キッチンに案内された彼女は、席にゆっくりと腰掛けた。警戒心をあらわにした面持ちのアンナは、紅茶をそっと差し出した。そして、見劣りしない美貌のアニマルウエディングプランナーの出現に、アンナは少し対抗心が起きた。あくまでも、ピースの結婚は、ヒフミンがついポロッと口に出したにすぎず、人間のように結婚式を挙げるなどとは、一言も言っていなかった。それなのに、大富豪を相手にしてるアニマルウエディングプランナーが、なぜ、庶民のうちにやってきたのか、不思議でならなかった。

 

 一口すすった彼女は、ブルーのファイルを取り出し、アンナの前に差し出し一枚目を開いた。「こちらが、イラク王族の方が開かれたネコ・ウエディングパーティーのお写真です。いかがですか。
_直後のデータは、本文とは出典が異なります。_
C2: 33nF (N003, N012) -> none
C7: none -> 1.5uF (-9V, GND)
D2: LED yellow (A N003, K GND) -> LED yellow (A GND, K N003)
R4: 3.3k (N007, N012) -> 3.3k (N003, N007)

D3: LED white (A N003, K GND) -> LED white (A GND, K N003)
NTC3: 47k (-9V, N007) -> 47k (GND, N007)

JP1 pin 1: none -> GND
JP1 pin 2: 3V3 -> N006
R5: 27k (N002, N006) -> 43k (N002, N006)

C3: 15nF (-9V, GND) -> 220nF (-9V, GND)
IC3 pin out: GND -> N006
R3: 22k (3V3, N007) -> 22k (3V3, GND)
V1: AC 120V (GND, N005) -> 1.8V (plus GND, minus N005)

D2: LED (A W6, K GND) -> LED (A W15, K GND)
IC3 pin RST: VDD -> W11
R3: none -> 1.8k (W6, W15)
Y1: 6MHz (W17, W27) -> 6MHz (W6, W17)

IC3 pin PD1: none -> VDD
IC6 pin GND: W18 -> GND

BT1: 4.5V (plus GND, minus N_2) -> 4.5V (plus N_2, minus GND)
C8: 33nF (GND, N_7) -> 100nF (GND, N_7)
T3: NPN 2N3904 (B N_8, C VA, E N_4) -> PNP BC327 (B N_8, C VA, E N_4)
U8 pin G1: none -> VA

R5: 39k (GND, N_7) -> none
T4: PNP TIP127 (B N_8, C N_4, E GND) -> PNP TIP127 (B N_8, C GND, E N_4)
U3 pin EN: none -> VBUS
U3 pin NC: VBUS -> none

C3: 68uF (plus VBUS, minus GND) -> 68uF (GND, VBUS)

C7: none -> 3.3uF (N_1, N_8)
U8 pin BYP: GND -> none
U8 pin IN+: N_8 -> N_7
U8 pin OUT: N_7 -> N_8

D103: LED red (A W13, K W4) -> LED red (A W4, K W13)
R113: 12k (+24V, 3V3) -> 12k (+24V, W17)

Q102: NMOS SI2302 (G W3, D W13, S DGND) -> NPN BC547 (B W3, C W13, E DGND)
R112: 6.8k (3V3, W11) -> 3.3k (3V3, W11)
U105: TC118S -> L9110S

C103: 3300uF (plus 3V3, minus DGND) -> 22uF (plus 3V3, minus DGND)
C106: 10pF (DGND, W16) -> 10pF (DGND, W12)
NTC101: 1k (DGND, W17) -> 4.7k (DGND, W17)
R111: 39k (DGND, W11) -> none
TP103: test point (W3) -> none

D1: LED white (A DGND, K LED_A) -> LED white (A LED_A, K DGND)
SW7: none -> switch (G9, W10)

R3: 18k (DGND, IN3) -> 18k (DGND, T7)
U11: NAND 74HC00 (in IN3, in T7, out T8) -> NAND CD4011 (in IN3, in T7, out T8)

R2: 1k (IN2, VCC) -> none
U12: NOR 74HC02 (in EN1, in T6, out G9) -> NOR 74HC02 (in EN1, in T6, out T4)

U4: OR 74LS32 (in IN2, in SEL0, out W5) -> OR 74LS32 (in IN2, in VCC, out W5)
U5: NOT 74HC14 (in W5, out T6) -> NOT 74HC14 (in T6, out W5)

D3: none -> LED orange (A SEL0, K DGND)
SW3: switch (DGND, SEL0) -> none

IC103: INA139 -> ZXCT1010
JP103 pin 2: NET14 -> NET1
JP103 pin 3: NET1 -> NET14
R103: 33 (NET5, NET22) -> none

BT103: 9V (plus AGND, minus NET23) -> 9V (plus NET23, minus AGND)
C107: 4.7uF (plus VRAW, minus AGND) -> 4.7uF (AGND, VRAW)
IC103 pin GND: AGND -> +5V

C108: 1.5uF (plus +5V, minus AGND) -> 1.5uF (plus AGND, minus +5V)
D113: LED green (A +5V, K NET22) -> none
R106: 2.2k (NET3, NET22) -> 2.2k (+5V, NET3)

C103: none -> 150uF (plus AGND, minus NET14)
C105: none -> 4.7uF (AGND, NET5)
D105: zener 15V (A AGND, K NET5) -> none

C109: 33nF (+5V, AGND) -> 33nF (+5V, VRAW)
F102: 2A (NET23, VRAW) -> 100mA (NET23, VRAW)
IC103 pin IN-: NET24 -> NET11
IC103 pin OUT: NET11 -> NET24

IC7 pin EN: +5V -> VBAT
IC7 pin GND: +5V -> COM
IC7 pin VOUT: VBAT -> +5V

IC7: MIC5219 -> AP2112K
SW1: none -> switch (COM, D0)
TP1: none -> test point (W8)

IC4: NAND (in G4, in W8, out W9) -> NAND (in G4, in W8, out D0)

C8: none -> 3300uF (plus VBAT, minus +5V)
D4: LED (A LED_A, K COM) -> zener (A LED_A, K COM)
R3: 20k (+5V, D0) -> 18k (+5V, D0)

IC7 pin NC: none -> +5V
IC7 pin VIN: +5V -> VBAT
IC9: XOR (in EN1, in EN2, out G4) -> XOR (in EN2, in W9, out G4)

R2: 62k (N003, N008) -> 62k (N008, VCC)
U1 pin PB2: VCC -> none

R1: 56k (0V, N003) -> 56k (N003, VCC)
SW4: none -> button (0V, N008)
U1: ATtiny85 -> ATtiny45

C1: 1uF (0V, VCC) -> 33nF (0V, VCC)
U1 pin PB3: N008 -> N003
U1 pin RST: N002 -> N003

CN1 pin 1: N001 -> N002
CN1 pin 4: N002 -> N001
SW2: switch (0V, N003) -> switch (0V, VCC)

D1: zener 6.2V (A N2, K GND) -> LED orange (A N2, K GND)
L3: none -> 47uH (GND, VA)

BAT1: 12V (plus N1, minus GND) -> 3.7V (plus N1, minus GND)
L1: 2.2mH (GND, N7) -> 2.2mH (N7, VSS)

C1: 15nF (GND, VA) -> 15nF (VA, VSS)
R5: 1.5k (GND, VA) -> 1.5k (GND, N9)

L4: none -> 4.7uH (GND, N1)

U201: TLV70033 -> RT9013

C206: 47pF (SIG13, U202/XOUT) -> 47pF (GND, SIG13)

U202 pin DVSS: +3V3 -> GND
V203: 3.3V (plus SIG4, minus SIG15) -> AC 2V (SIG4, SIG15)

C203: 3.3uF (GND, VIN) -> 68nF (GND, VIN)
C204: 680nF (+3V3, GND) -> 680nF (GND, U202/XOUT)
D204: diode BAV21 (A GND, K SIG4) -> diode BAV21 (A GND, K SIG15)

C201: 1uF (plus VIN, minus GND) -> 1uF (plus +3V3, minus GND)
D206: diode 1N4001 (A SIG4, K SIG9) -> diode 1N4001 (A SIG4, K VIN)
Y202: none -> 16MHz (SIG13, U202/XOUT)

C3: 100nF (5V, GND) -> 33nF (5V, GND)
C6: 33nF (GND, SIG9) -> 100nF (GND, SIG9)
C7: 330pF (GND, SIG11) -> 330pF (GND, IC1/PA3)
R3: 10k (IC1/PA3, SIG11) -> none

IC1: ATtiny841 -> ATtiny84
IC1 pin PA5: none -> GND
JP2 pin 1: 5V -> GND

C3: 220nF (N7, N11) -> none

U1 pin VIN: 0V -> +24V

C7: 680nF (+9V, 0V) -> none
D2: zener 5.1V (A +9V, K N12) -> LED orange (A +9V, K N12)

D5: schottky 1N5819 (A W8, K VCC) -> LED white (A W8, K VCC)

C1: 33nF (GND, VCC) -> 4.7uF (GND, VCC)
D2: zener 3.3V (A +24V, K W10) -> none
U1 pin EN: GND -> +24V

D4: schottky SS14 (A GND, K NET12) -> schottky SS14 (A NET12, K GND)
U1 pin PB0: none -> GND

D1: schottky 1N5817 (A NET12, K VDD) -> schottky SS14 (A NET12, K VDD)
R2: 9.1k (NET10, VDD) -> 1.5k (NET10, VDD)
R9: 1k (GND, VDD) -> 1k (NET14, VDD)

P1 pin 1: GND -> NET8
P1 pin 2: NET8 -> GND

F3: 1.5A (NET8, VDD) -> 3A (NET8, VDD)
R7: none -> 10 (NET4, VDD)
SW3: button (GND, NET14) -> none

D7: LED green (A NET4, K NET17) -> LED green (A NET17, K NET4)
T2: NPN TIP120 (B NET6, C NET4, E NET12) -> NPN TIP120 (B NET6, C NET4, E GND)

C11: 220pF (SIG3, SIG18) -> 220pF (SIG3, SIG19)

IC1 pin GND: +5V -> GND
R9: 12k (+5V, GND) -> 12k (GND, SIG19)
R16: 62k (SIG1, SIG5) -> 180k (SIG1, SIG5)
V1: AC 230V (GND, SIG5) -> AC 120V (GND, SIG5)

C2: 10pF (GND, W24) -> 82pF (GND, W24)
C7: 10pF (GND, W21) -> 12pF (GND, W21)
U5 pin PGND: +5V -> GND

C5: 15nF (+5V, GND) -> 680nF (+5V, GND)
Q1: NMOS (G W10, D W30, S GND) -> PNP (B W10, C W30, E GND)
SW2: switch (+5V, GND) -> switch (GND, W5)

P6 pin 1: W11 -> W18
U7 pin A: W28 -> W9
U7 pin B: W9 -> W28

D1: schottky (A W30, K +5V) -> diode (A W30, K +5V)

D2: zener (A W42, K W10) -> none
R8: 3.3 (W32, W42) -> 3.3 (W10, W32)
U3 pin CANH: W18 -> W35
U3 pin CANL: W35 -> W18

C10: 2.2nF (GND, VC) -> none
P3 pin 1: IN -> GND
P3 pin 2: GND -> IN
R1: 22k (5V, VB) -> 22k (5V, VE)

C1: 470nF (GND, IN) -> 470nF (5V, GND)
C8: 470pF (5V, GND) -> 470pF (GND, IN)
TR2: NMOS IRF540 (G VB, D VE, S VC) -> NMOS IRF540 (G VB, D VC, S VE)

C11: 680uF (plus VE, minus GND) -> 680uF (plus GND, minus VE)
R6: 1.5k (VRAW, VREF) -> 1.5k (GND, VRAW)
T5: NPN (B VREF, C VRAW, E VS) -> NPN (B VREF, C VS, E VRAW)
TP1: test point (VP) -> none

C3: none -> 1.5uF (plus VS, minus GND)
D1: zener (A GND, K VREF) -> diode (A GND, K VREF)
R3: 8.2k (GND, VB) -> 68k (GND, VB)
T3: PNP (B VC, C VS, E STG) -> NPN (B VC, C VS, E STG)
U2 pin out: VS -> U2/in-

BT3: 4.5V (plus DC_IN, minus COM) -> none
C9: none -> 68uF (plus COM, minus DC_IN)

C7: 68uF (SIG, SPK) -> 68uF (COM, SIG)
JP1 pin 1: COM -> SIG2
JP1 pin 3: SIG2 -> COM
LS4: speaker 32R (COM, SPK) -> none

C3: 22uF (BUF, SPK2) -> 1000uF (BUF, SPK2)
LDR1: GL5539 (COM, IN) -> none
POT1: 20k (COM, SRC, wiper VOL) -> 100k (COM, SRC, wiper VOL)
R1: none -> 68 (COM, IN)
ウエディングケーキ、キャンドルサービス、花束贈呈のサービス以外は、オプションとなっております。ウエディングドレスは、約10万円から約1000万円、婚約ネックレスは、約100万円から約1億円、ご自由にお選びください」アンナは、信じられない豪華なウエディングドレスをまとった猫を生まれて初めて目の当たりにした。また、猫の婚約ネックレスなるものを初めて聞かされた。

 

 アンナは、あまりの豪華さに度肝を抜かれ、言葉が出てこなかった。隣の亜紀も目を点にして、ダイヤのネックレスをした猫の写真に見入っていた。我に帰ったアンナは、返事した。「申し訳ないんですが、電話でも申し上げましたように、我が家では、ネコの結婚式を挙げるつもりはありません。しかも、結婚式は、ヒフミンが決めることであって、また、ヒフミンが名人になった暁ということになっているのです。そういうことなので、わざわざ、お越しいただいたのですが、挙式をする予定はありません」

 

 ウエディングプランナーは、全く悲観する様子はなく、平然とした顔で話を続けた。「お相手のヒフミン様には、すでに、了解をいただいております。今回のプランは、婚約パーティーということで執り行わせていただきます。また、無料で致しますので、ご心配はなさらないでください」アンナと亜紀は、目を丸くして、顔を見あった。いったい、どういうことなのか、二人にはさっぱりわからなかった。

 

 「どうして、無料で婚約パーティーをしていただけるのですか?信じられません。しかも、大阪の高級ホテルで。夢みたいな話です」彼女は、ちょっと首をかしげた。この婚約パーティーの件は、すでにピース家に伝わっていると思っていた。「婚約パーティーの件は、初めてお聞きになられますか?」アンナは、大きくうなずいて即座に答えた。「はい、初めてです。ヒフミンからも婚約パーティーをするなど、一言も聞いていません」

 

 彼女は、意外な展開に面食らった。彼女は上司から婚約パーティーについて次のように聞いていたからだ。ヒフミン様とピース様の婚約パーティーの依頼を桂コーポレーションから受けた。費用は、約1000万。招待客については、将棋界、国際愛猫家協会、愛猫芸能人、愛猫作家、愛猫ミュージシャン、愛猫国会議員、などを招待してほしい。また、ピース家の要望を十分聞き入れること。などなど。